Other analysis-synthesis procedures have also shown an ability to reproduce speech with considerable fidelity. It has even been possible to mimic a high-pitched female singing voice by summing together, for each period, formant-like damped sinusoid waveforms that are time-windowed in such a way as to prevent superposition effects between periods (Rodet, 1984). Again, the problem with any synthesis-by-rule effort based on this type of waveform representation will be to preserve naturalness as rules are developed to create sentences in terms of the primitives of the representation.

This section on speech synthesizer models has come to four main conclusions: (1) modern formant synthesizers of several different configurations are capable of imitating many male speakers nearly perfectly, (2) some of the simplifications in a formant synthesizer result in unsatisfactory imitations of breathy high-pitched vowels that frequently occur adjacent to voiceless consonants in the speech of women and children, (3) linear prediction analysis/ resynthesis is a powerful method for duplicating an utterance with high fidelity, but there are limitations on its applicability to general text synthesis, and (4) an articulatory model is likely to be the ultimate solution to the objective of natural intelligible speech synthesis by machine, but computational costs and lack of data upon which to base rules prevent immediate application of this approach.
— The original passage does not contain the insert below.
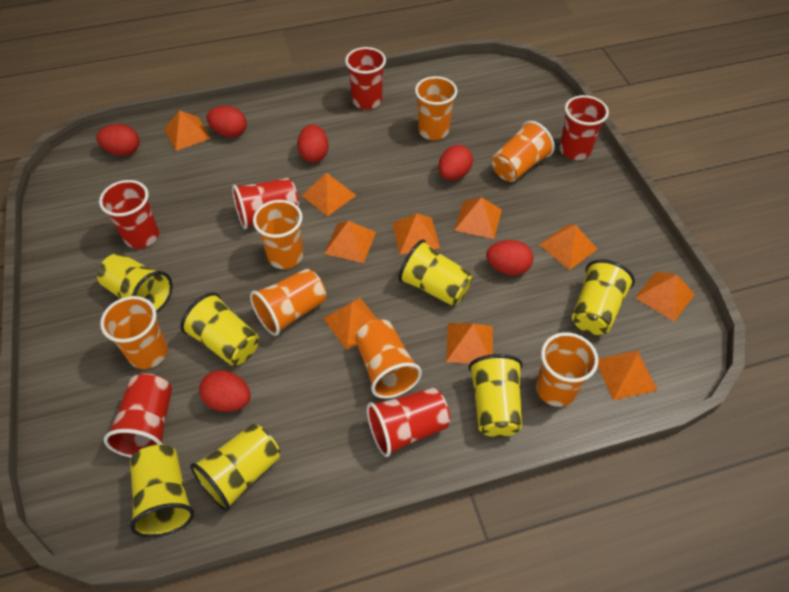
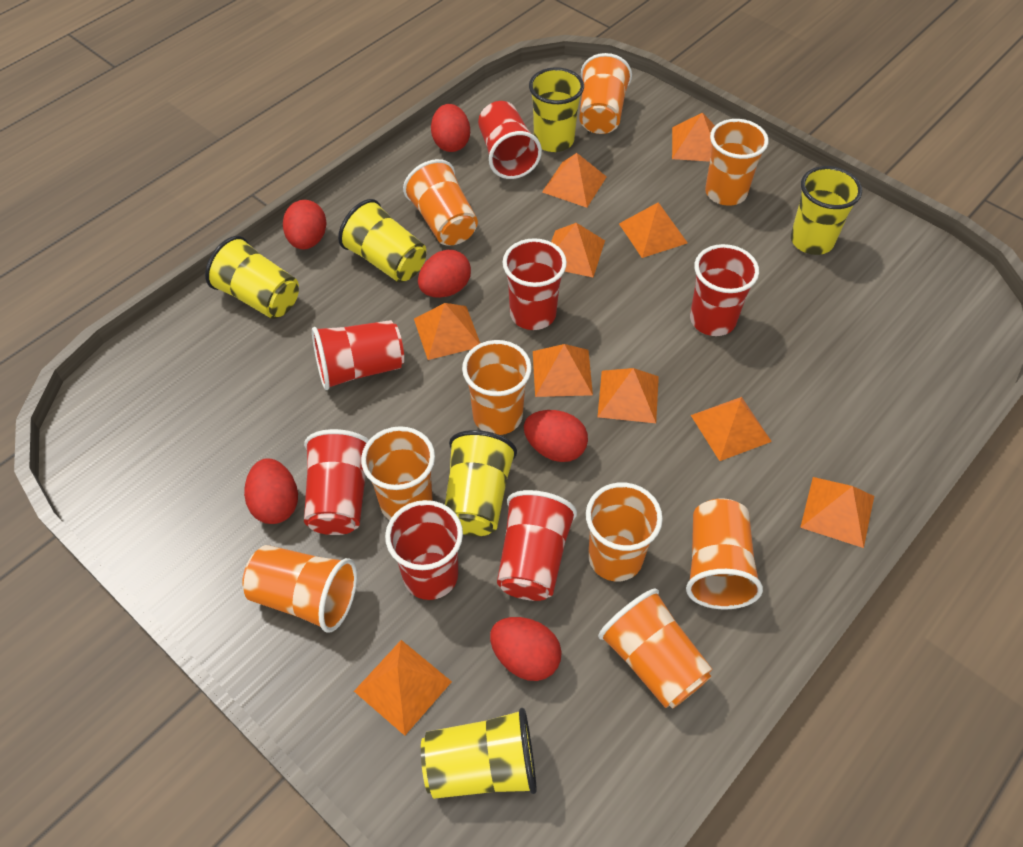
orange cup: 7 -> 9
red cup: 6 -> 7
yellow cup: 7 -> 6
B. Acoustic properties of phonetic segments

In order to generate speech using, e.g., a formant synthesizer, it is necessary to develop rules to convert sequences of discrete phonetic segments to time-varying control parameters. Such rules depend on data obtained by acoustic analysis of speech. Perceptual data establishing the sufficiency or relative potency of individual acoustic cues are also of considerable value in determining a rule strategy. Therefore, we first review briefly the development of a body of knowledge concerning the acoustic-phonetic characteristics of the phonetic segments of English. Many of the references to be cited appear in the Lehiste (1967) reprint collection.
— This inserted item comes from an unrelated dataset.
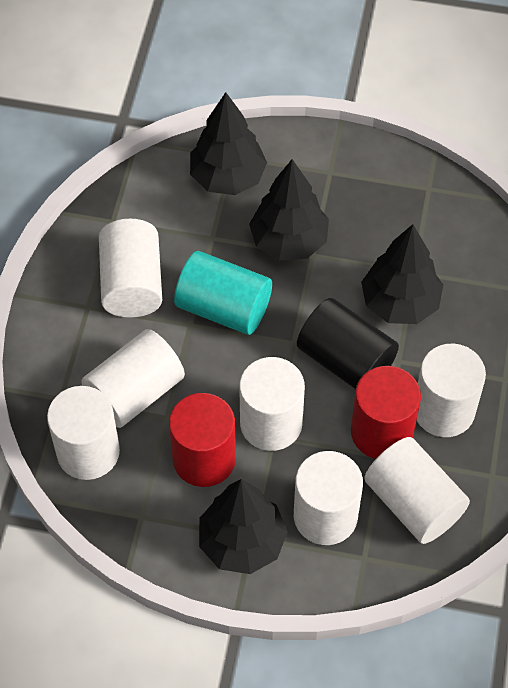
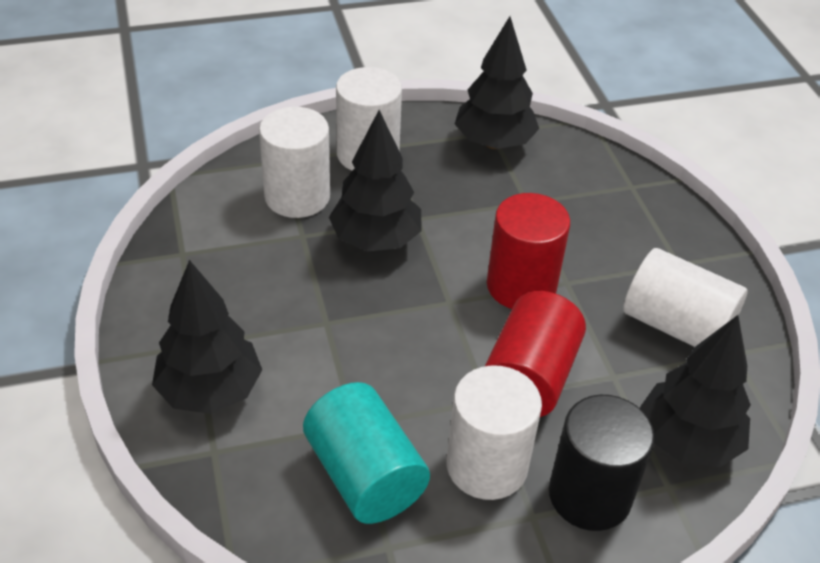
white cylinder: 7 -> 4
The investigation of acoustic cues having the greatest importance for different speech sounds began with the use of the sound spectrograph machine at Bell Telephone Laboratories (Koenig et al., 1946; Potter, 1946; Potter et al., 1947; Joos, 1948). The machine produced acoustic pictures of speech. The most useful type of picture for phonetics research was the broadband sound spectrogram -- an example of which is shown in Fig. 15. A broadband spectrogram is a plot of frequency versus time in which blackness represents the energy present within a 300-Hz bandwidth, as averaged over about 2-3 ms. The display was designed to represent formants as slowly changing horizontal dark bands, and to indicate fo, as the inverse of the temporal spacing between vertical striations (at least for low-pitched voices).